Brian Casel:Like, you know, we had been growing and through 2015 and systems started to really fall into place. But in 2016, like we really defined like, okay, this service requires these roles, writer, editor, project manager, designer, and assistant. Like we know that those are the roles that need to be filled in order to execute the service. And by the 2016, I didn't have to actually do the hiring and the training of of those roles. Like, now we have, not only project managers in place, but a team manager who kinda manages all everyone and she hires new writers and and vets them.
Brian Casel:So so all that is basically on on kind of autopilot at this point. And I guess the other aspect of that is that right now as we're like improving the service and changing strategies and and things, I also have the team helping out with with reworking our processes. It's not so much like me changing the process and giving them the new instructions. It's, hey, guys. These are the these are the goals.
Brian Casel:These are the things that we need to change. You guys kind of work out the the new processes and then show them to me and I'll kind of approve them or give give you notes. So the the team is really up and running in in that regard, which which I think is good. The one kind of fell related to that is, I guess, the one aspect that I'm still heavily involved in is sales. So everything that happens before the client makes the first payment is still basically all me.
Brian Casel:And so this was a fail I I talked about on the podcast earlier in the year. Did. I delegated sales to somebody who was on the team. It it wasn't a new salesperson. It was somebody who was with us since the beginning.
Brian Casel:He's he's actually still on the team, in an editing role. But I basically trained him to do what I had been doing on consultation calls. And and he actually he did it for like three months or so. And he did a pretty good job. He actually closed a few sales.
Brian Casel:But I ultimately went back on that decision and took sales back over myself. To be honest, I don't really remember my my thought process at the time. I think it was just maybe it was a combination of, the compensation package was was not really aligned correctly and leads were were coming in a little bit confused about the value proposition and I don't know. And then he he had closed a bunch of sales, but then some there was like a month where where not many closed and so I just, you know, went back in and and kind of took it back over. So I I kinda I don't know.
Brian Casel:I I think that was a fail and but at the same time, think that was around it was around the time when I started to decide that we need to get into launching a SaaS and and these other products. And so I kinda came to the conclusion that like, I'm not really looking to drastically scale up the service side of the business right now. So I'm fine with handling a couple of sales calls a week and and letting that go on maintenance mode. It doesn't take a it doesn't take a whole yes, these are appointments on my calendar that I have to show up for and do the sales calls and the follow-up. But that's that only amounts to, I don't know, five to eight hours a week of my time.

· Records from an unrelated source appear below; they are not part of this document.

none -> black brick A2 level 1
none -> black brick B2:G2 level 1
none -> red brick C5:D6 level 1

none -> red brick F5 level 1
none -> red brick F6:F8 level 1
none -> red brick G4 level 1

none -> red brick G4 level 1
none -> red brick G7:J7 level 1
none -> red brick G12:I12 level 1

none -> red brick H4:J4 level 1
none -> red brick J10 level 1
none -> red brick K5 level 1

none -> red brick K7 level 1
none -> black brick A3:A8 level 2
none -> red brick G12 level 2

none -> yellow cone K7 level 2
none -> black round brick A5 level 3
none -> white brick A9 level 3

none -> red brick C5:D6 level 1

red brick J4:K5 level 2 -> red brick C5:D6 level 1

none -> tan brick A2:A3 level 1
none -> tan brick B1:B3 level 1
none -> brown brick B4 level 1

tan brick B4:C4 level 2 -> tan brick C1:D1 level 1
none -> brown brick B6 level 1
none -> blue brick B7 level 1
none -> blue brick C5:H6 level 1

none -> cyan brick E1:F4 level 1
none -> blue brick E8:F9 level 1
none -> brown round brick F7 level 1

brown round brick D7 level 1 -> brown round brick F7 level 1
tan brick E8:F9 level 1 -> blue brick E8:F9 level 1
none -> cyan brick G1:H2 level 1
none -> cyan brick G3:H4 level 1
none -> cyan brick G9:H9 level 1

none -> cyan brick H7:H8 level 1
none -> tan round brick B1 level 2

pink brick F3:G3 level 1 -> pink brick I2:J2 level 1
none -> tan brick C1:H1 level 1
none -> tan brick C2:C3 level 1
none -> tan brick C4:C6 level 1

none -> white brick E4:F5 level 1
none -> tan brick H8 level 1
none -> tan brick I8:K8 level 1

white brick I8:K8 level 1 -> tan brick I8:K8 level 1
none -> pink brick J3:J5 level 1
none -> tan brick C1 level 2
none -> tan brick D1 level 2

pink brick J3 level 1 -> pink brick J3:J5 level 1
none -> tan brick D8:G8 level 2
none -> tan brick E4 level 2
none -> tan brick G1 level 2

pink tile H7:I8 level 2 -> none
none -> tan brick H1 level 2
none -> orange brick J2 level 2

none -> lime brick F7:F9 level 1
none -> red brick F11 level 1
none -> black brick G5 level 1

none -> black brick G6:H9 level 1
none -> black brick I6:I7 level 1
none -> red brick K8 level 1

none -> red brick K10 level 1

Brian Casel:And, you know, like so
Jordan Gal:so Yes. So to to invest in sales and the process and compensation, that doesn't make sense to you?
Brian Casel:Right. And yeah. So and and I guess, you know, to really keep the the service profitable. It it was still profitable with the sales guy, but, know, just to the the whole point of the service right now is to fund everything else that we're doing because we're reinvesting all that into product development. So, you know, trying to keep that lean and and I can do a couple sales calls a week and that's kind of where I'm at right now with it.
Brian Casel:And I guess that leads into the the thing that I'm one of the conclusions I'm coming to about the service is I definitely don't intend to wind it down at all. Like, it's definitely gonna be a part of audience ops for the long foreseeable future. But one thought that I'm having about it is to not right now, but eventually limit its size and and kind of cap it at a certain size and say the service will only serve x number of clients or or drive x MRR and it's it's gonna have this limited team on it, and that'll be enough to kinda sustain itself as a as a small part of the overall revenue. Like, the the idea is just to keep that as like a kind of self sustaining profit center while all the resources and focus go into growing the SaaS and the and the other products.
Jordan Gal:Alright. Alright. I don't know what to think about that, Brian. You know?
Brennan Dunn:Well, like part of it
Brian Casel:is like to keep it, more exclusive and keep a waiting list, and if someone cancels, then we just fill their spot
Jordan Gal:with someone. With the pricing. The price
Brian Casel:Well, yes. And and pricing, you know, would would go up with that too and yeah. I I think that
Jordan Gal:I think that's the whole thing. I think that's the whole thing. If you could basically well, no. Not not not churn everyone out for for higher prices, but that that that that's not gonna make sense. You obviously wanna hold on to your existing.
Jordan Gal:But if you can do the same work for more money and your team could cost about the same to to to keep running, but it just makes more money, then it will accomplish that goal of funding everything else, but in an even healthier way. So what what I was saying was I don't tweet very often, but I I had I had a day where I was just really busy, and it was soon after we raised prices to $300 a month. And it was it was in that week where I did, like, whatever, 11 demos or something. And the just something came to my mind, and I sent out a tweet. I said, keep keep new plan.
Jordan Gal:Keep raising prices until no longer busy.
Brian Casel:Right. Right? So
Jordan Gal:just just like, if you if you have too much too much shit to deal with
Brennan Dunn:It's not yeah. But it you know,
Brian Casel:I think the whole thing about raising prices, it's not I don't see that as an urgent need right now. You know? And and I and to be honest, I haven't really seen that up until now. I think it I think there there will come that time, especially if we go to a more limited model. You know, the services is profitable and, know, the focus right now is just to kind of maintain it and and to keep growing it.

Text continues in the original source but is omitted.